53% of the UK population, including 27% of people over the age of 55 are not aware of State Pension reforms, according to new research from Prudential, a British life insurance and financial services company.

The new regulations mean that a person wanting to claim full state pension from 6th April 2016 will have to have worked and paid National Insurance for 35 years. People are able to make Voluntary National Insurance Contributions if they have not paid 35 years of National Insurance, and some people are entitled to National Insurance credits if they can not work due to illness or disability.

The research also shows that 18% of adults do not believe they will qualify for the full flat rate of state pension, as they will not have worked the full 35 years.

Of the people who feel like they will miss out, 49% of those feel it will be to do with taking career breaks to raise children, and 20% believe they will miss out due to long term illness. Women are more likely than men to think that they will not qualify for the state pension.

The research found that only 14% of adults who believe they won’t reach 35 years in employment will make voluntary additional NI contributions, to ensure they qualify for the full State Pension.

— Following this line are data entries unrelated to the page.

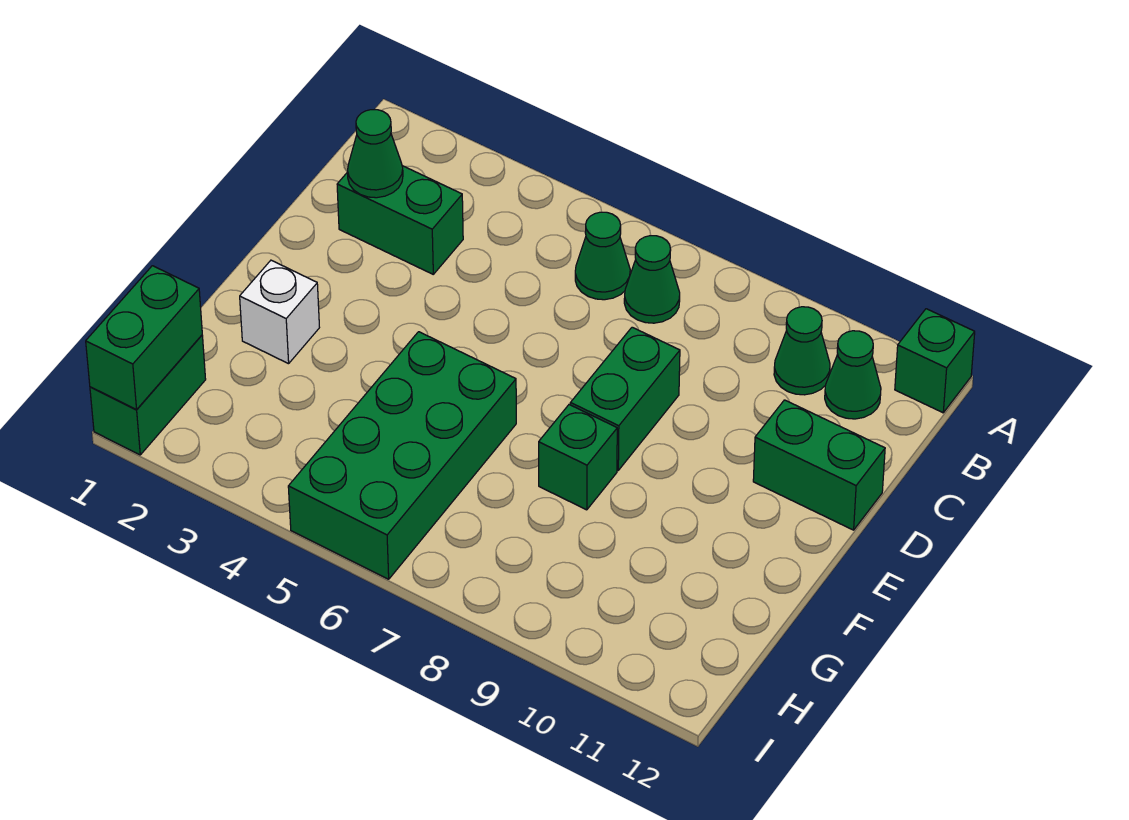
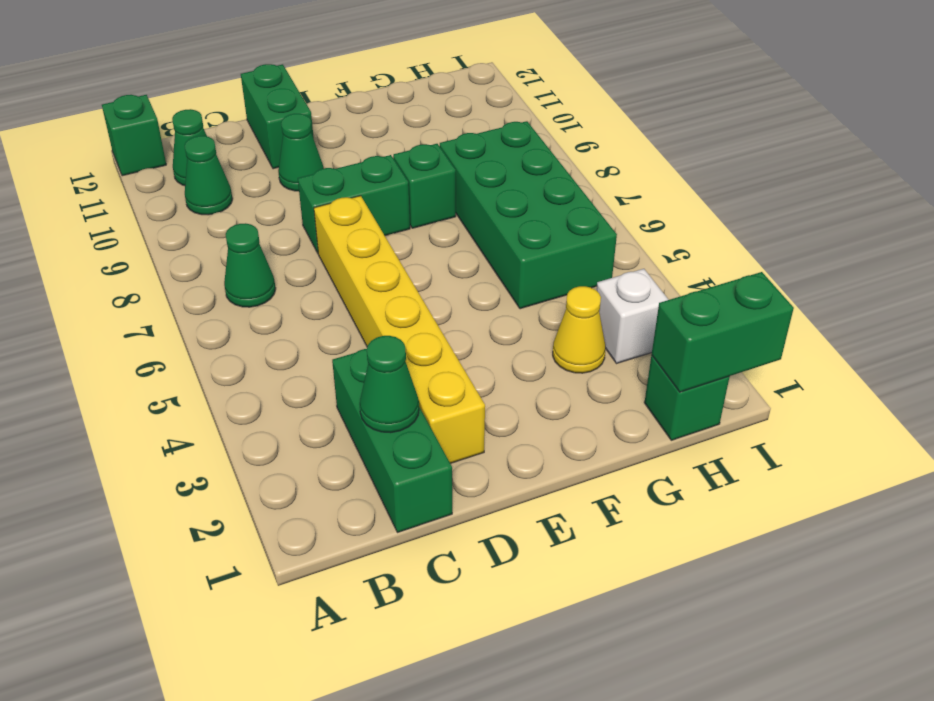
green cone B6 level 1 -> green cone D10 level 1
green brick C2:C3 level 1 -> green brick C1:C3 level 1
none -> yellow brick D2:D7 level 1
white brick F2 level 1 -> white brick H3 level 1
green brick F5:I6 level 1 -> green brick G5:H8 level 1
none -> yellow cone G3 level 1
green brick H1:I1 level 1 -> green brick H1 level 1

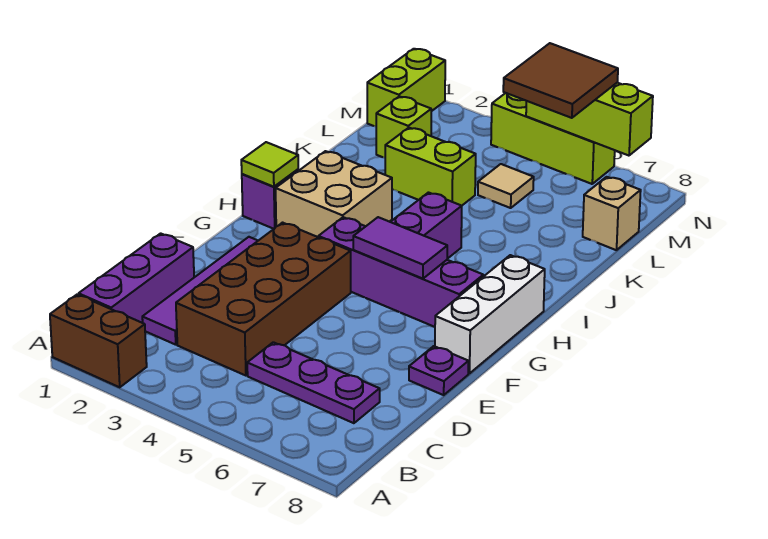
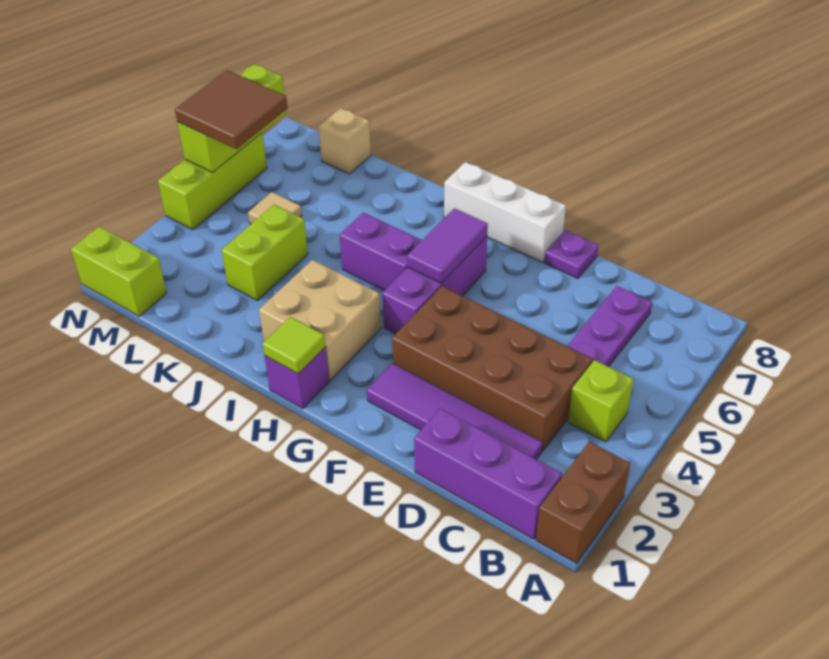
purple brick G4:G7 level 1 -> purple brick G4:G6 level 1
lime brick L2 level 1 -> lime brick B4 level 1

Tim Fassam, pensions policy expert at Prudential, said:
“Due to the changes to the rules on eligibility, there will be differences in what people receive. It is therefore important for everyone to obtain all the relevant information so that they can make an informed decision, if they need to make up additional qualifying years through working longer or making voluntary contributions.

“However, people should not rely on the State Pension alone. Saving as much as possible as early as possible in your working life, and seeking professional financial advice in the run-up to retirement, will help to ensure that you are best placed to make the most of your savings when you’re ready to stop working.”